KIS Astrophysical Colloquium 2019

The colloquium usually takes place on Thursdays at 11:30 if not stated otherwise.

Upcoming Talks:
November 7, 2019 Teimuraz Zaqarashvili, Universität Graz, Österreich: Instability and heating of solar spicules
Spicules are jet-like dense chromospheric structures flowing upwards into the tenuous solar corona. Observations show two types of spicules: with long-lived (5-15 min) low speed (20-25 km/s) and short-lived (10-150 s) high speed (50-150 km/s) structures. The low speed structures show clear quasi-periodic transverse displacement of axes, while the high speed structures show mostly linear displacement. The short life time of high speed structures is supposed to be explained by their rapid heating to coronal temperatures, however heating mechanism is still unknown. I’ll discuss recent studies which show that the transverse displacement of spicule axis may be explained by instability of plasma flows, while the rapid heating can be related with ion-neutral collision effects.
November 21, 2019 Andrew Lambert, School of Engineering & Information Technology, Canberra, Australia:
November 28, 2019 Achim Weiss, Max-Planck-Institut für Astrophysik, Garching: Fighting for more accurate low-mass stellar models
December 5, 2019 Lidia van Driel, University College London / Observatoire de Paris: How magnetic activity can change elemental abundances in the corona?
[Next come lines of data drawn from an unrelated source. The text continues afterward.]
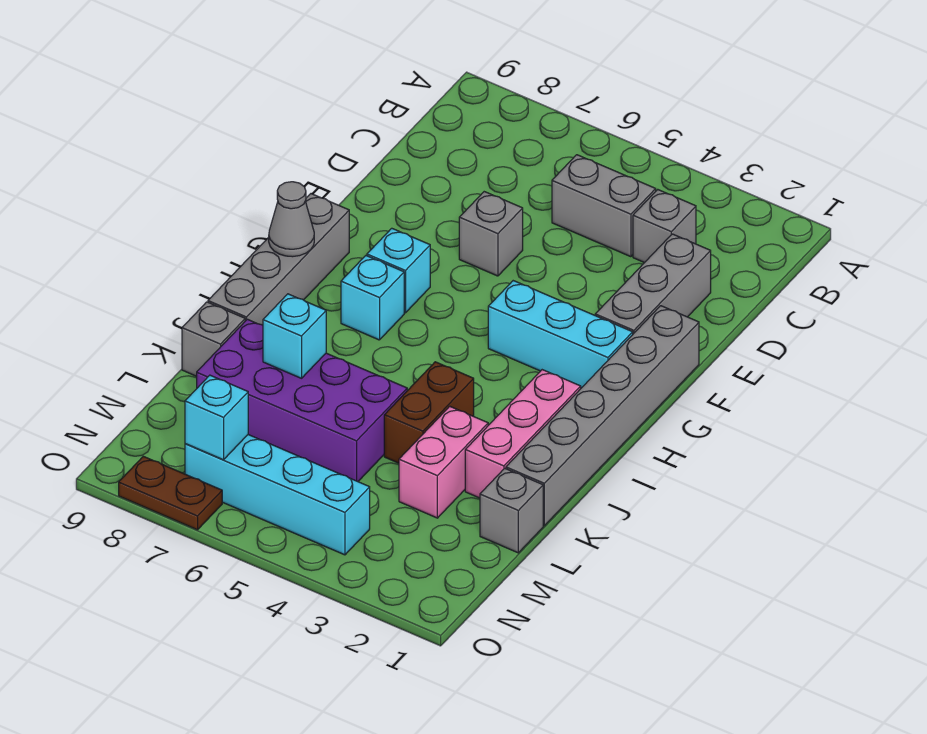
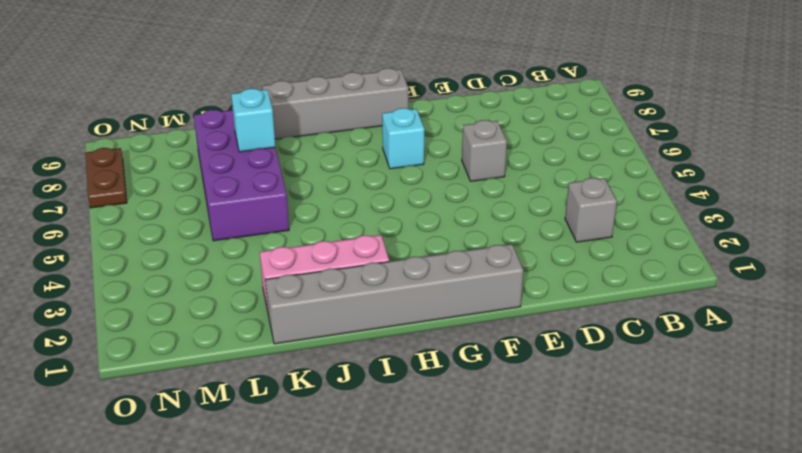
none -> grey brick C4:C5 level 1
none -> grey brick D2:F2 level 1
none -> cyan brick G2:G4 level 1

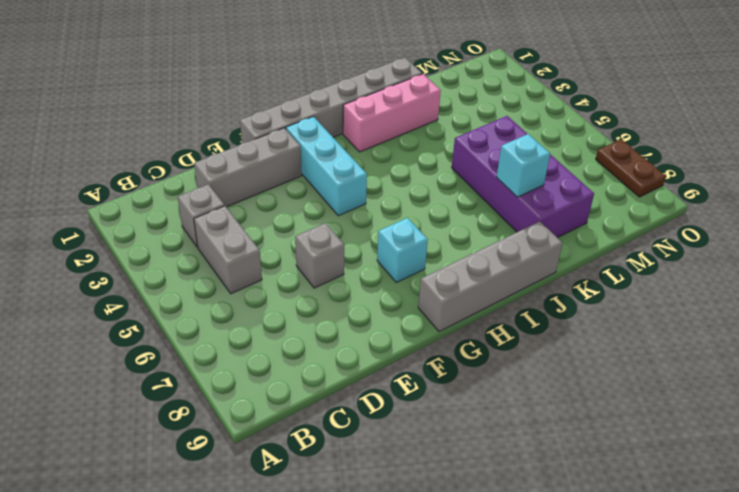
none -> cyan brick H7 level 1
none -> brown brick J4:K4 level 1
none -> pink brick K3:L3 level 1

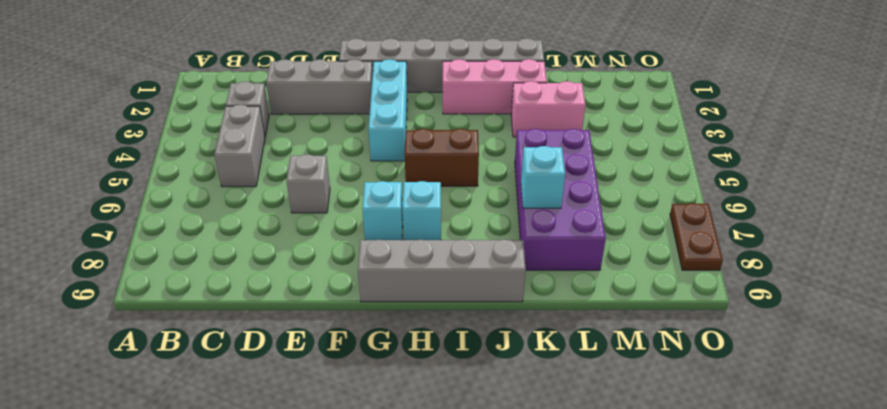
brown brick H5:I5 level 1 -> brown brick J4:K4 level 1
none -> grey brick K9 level 1
none -> grey brick L1 level 1
none -> cyan brick N4:N7 level 1

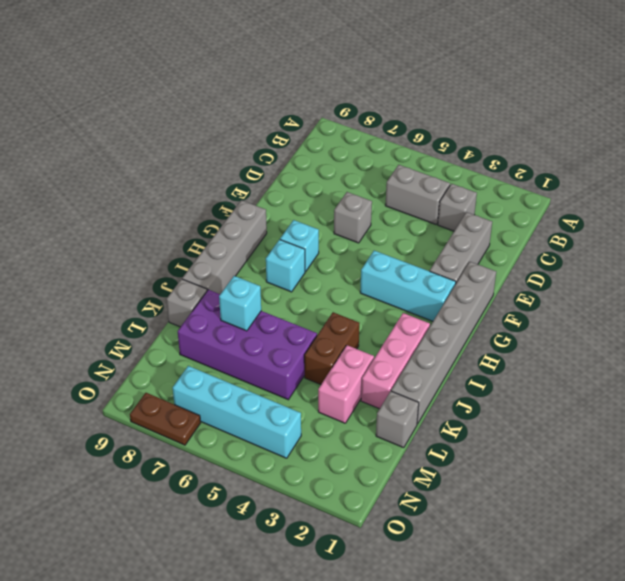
none -> grey cone H9 level 2
none -> cyan brick N7 level 2

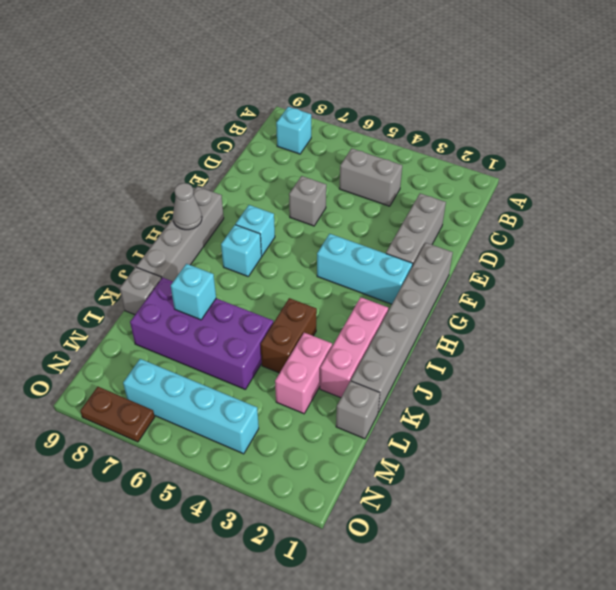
cyan brick B8 level 1 -> cyan brick N7 level 2
none -> grey brick C3 level 1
Since the corona of the Sun originates from photospheric plasma, one would expect to find the same elementary composition in the upper atmosphere. However, this is not the case: the plasma composition is changing on its way up, in the chromosphere. According to the Laming model (Laming, LRSP, 2015/2), MHD waves generated by magnetic activity in the corona (or below the chromosphere) appear to play an important role in this plasma fractionation process which leads to the increase (or decrease) in abundances of easily ionized (with low first ionization potential, low-FIP) metals in the corona compared to their photospheric abundances. Our recent results based on Hinode/EIS and SDO/EVE data show that coronal plasma composition and its evolution are intimately tied to the Sun’s magnetic field on all scales from the quiet Sun network to large sunspots of ARs and to the Sun’s 11-year cycle. The Sun-as-a-star cyclic composition variability suggests that other stars with magnetic cycles should also have cycle-dependent coronal composition. The Sun and solar-type stars have coronae enriched in low-FIP elements while stars with lower surface temperatures and higher magnetic activity (e.g. M dwarfs) have coronae depleted in low-FIP elements. Four years ago, such so-called inverse-FIP coronal abundances were discovered on the Sun, too. We have found that in complex active regions where major flux emergence is taking place into pre-existing fields and major magnetic field concentrations are colliding, plasma with inverse-FIP composition appears in patches above the colliding umbrae, while the active region as a whole maintains its usual solar-type star low-FIP elements enriched coronal composition. Why, how, and on what timescales does coronal composition change? What role do magnetic evolution and activity like flaring play in the process? Can we apply the knowledge gained from our spatially resolved solar observations to understand the coronae of other stars like M-dwarfs? Our work-in-progress has yielded some answers while others are forthcoming.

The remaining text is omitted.